Consta da mesma sentença que: «Inexistem factos não provados com relevância para a decisão da causa» e que: «Considero os factos provados atendendo essencialmente ao teor dos documentos dos autos, não impugnados e indicados nas várias alíneas do probatório.

O depoimento da primeira testemunha, o Director Financeiro do Grupo O.........., à data da inspecção alegou que, em 1995, a O.......... contraiu um empréstimo de 47.000.000$00, tendo aplicado 27.500.000$00 na G.........., que estava em difícil situação financeira tendo mais tarde sido fechada por não ser rentável. Não lhe foram exigidos juros pelo empréstimo de 27.500.000$00 devido a débil situação económica da empresa.

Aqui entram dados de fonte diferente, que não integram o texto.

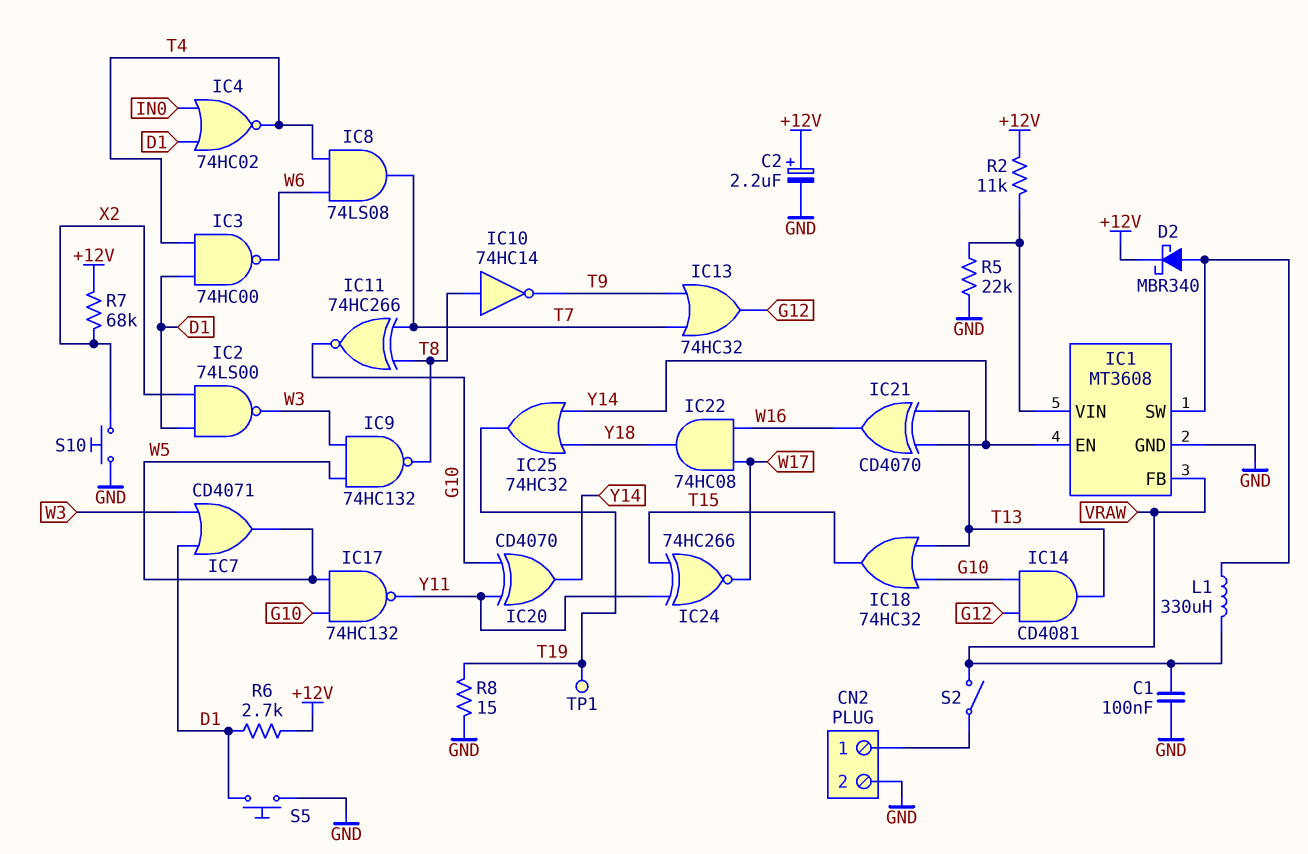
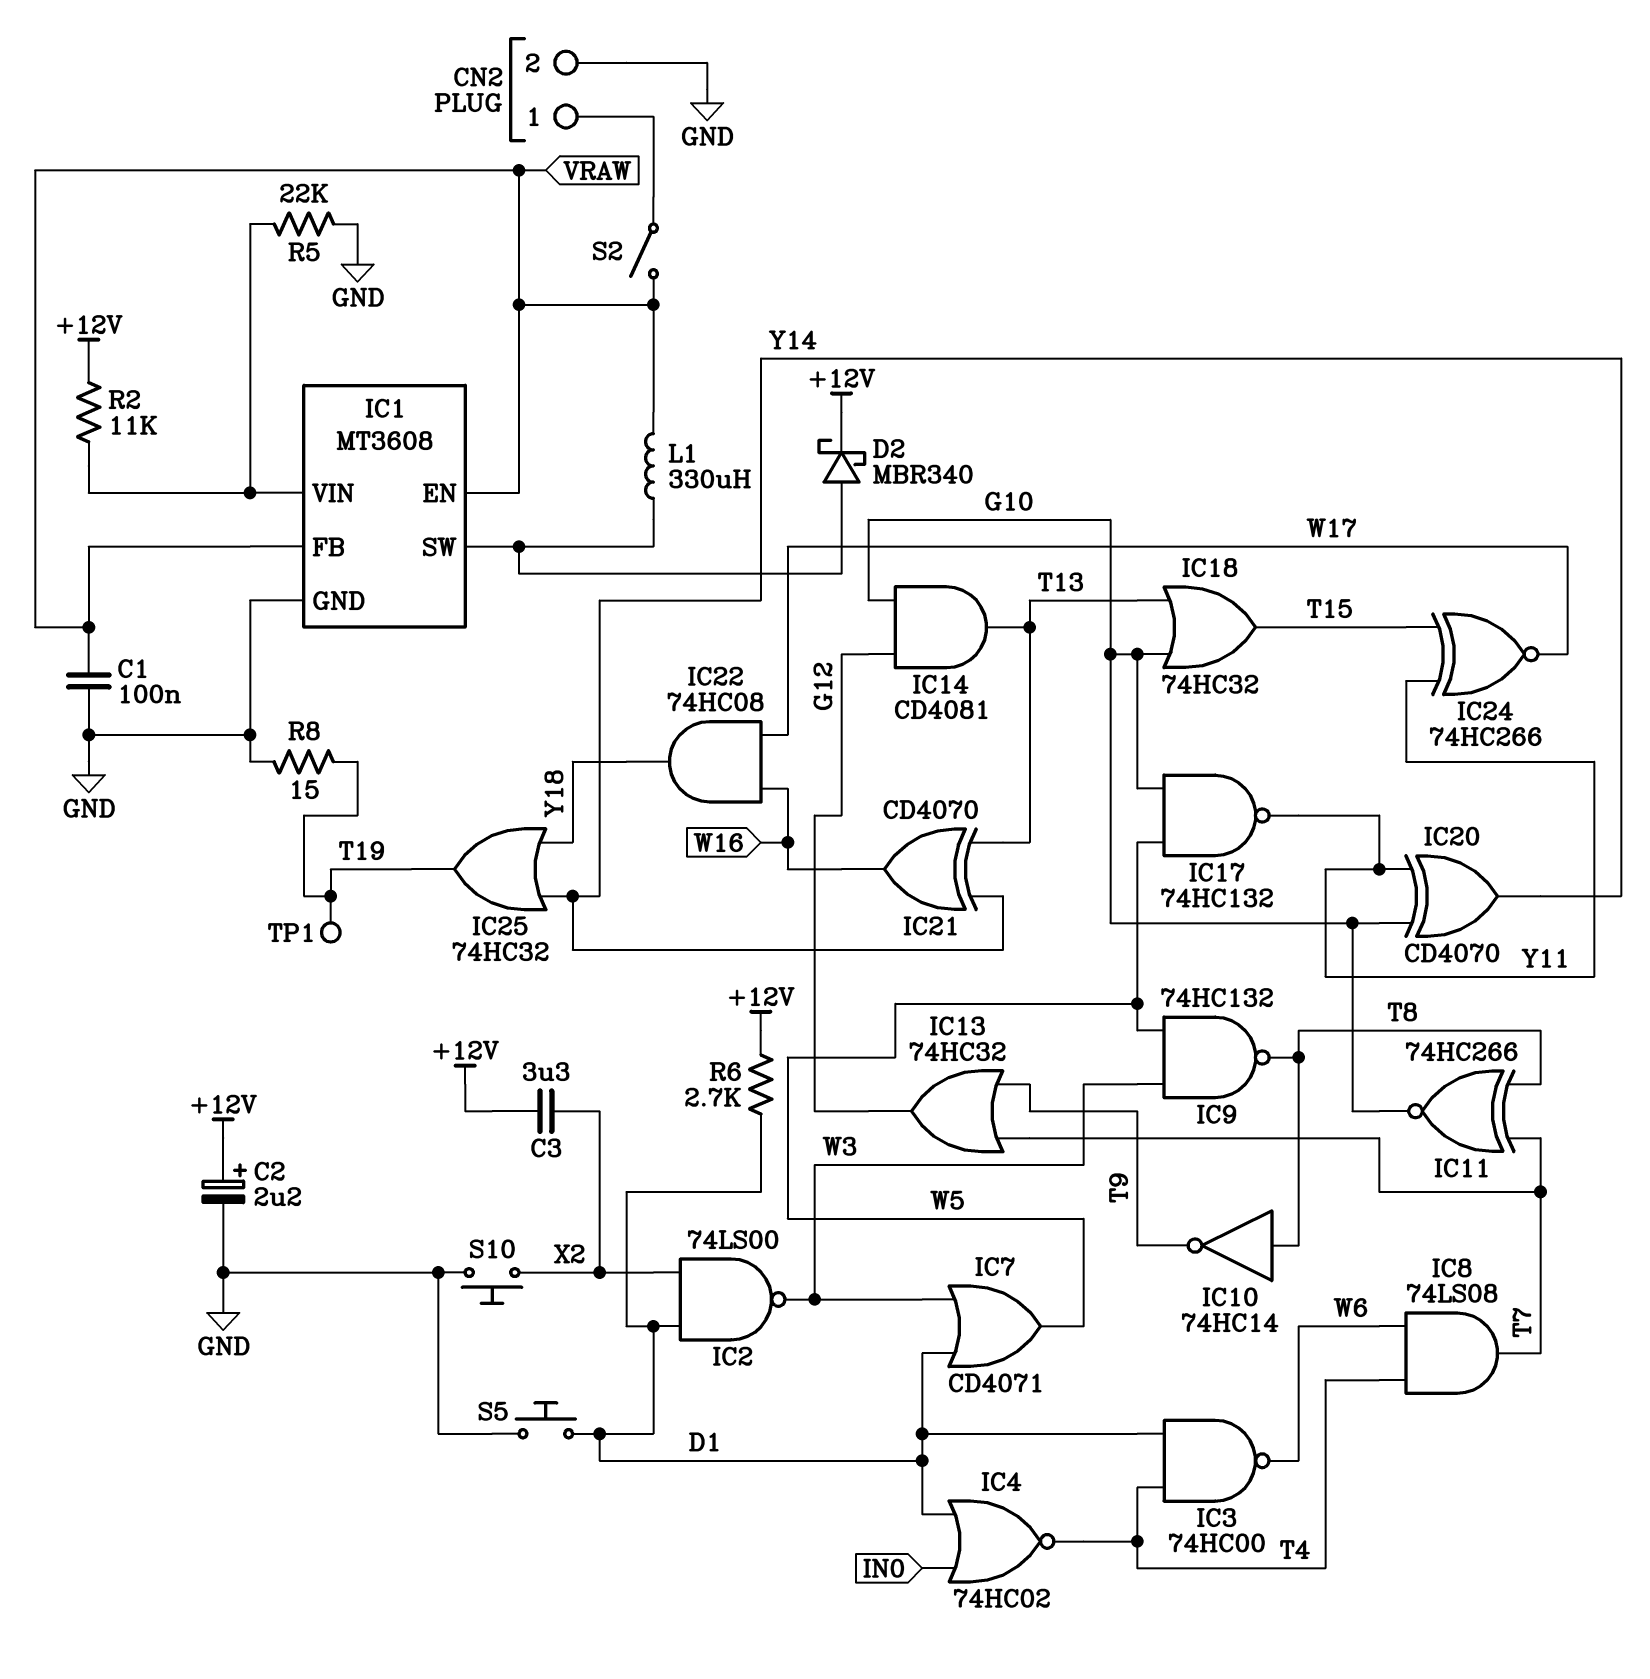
C3: none -> 3.3uF (+12V, X2)
IC1 pin EN: Y14 -> VRAW
R7: 68k (+12V, X2) -> none

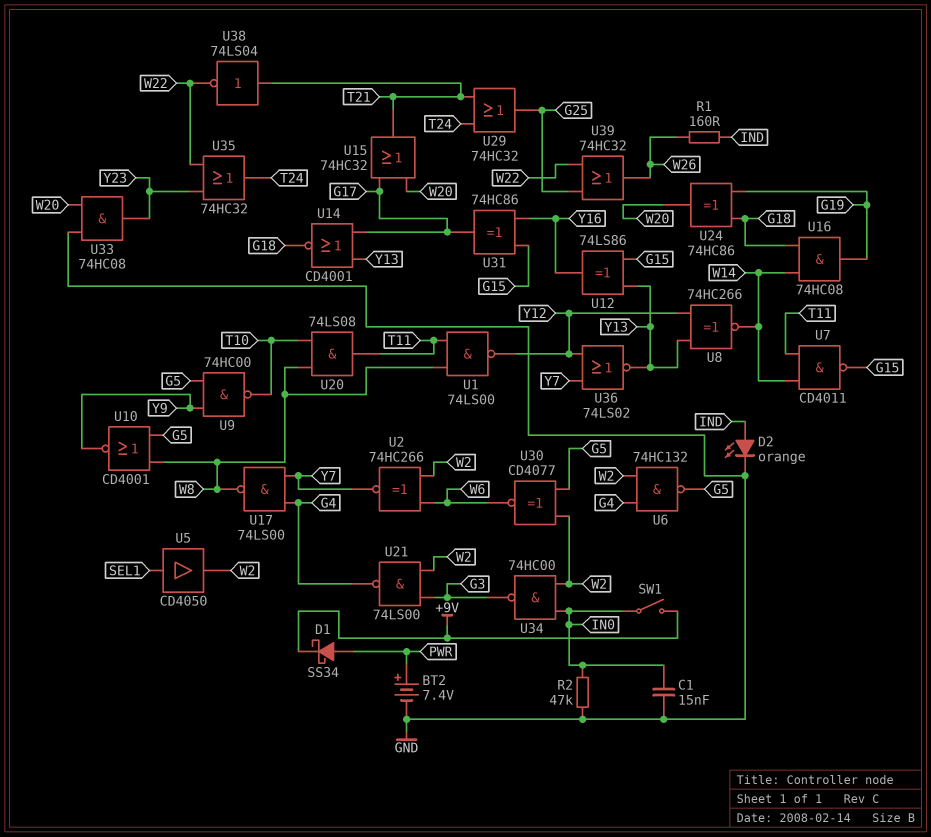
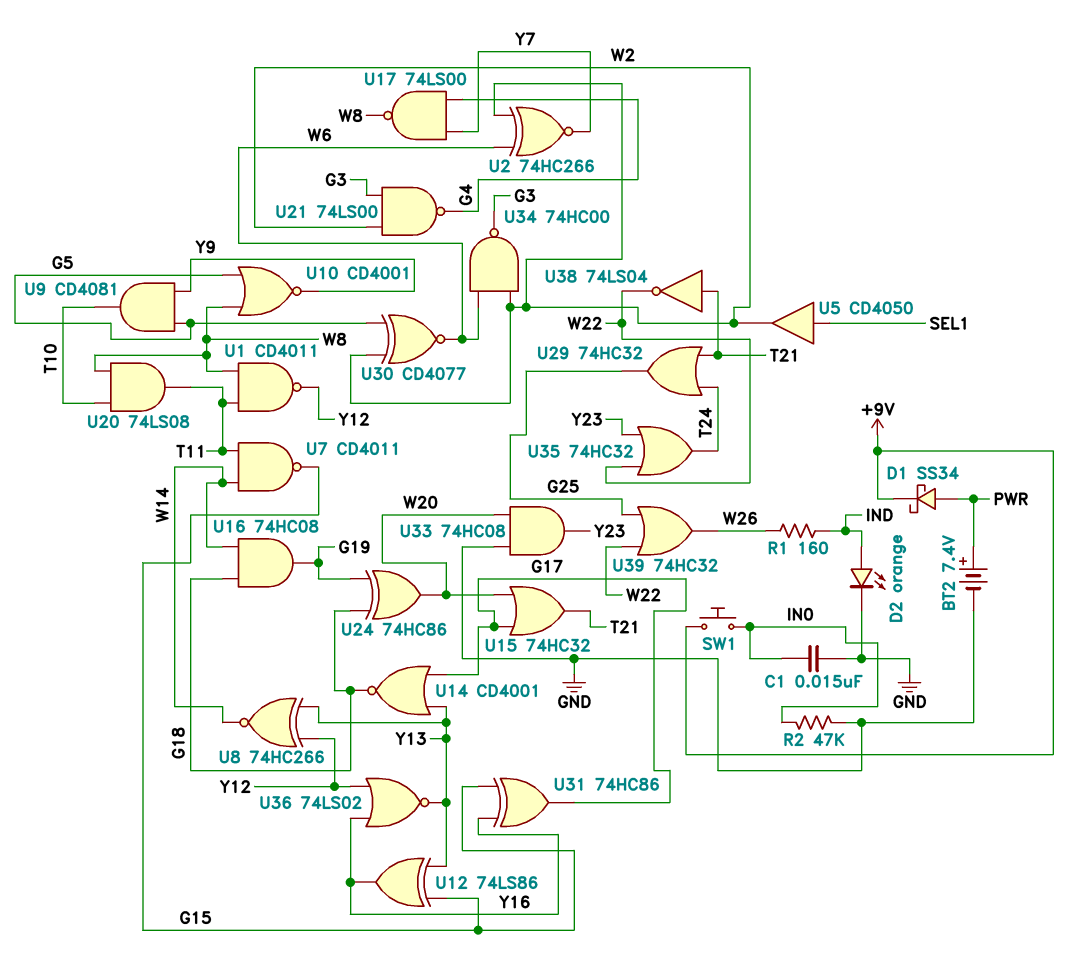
SW1: switch (+9V, IN0) -> button (+9V, IN0)
U1: NAND 74LS00 (in T11, in W8, out Y12) -> NAND CD4011 (in T11, in W8, out Y12)
U6: NAND 74HC132 (in G4, in W2, out G5) -> none
U9: NAND 74HC00 (in G5, in Y9, out T10) -> AND CD4081 (in G5, in Y9, out T10)
U34: NAND 74HC00 (in IN0, in W2, out G3) -> NAND 74HC00 (in W2, in W6, out G3)
U36: NOR 74LS02 (in Y7, in Y12, out Y13) -> NOR 74LS02 (in Y12, in Y16, out Y13)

Relativamente ao valor restante do empréstimo contraído (41% do valor), no montante de 19.500.000$00 foi utilizado na actividade da O.......... como está reflectido no balanço da sociedade. A Autoridade Tributária desconsiderou a totalidade dos juros suportados pelo empréstimo bancário de 47.000.000$00, por entender que a totalidade do empréstimo foi utilizado para o financiamento alheio, à prossecução dos objectivos da sociedade. Porém, da demonstração de resultados resulta que somente 27.500.000$00 foram aplicados em empresas participantes, restando 19.500.000$00 que estão incluídos na actividade da empresa. A segunda testemunha, funcionário da Impugnante na área da contabilidade informou que o empréstimo contraído, no montante de 19 500 000$00 foi para a sociedade se financiar, para poder efectuar os pagamentos das importações relacionadas com equipamentos de segurança marítima, como por exemplo, aquisição de jangadas.»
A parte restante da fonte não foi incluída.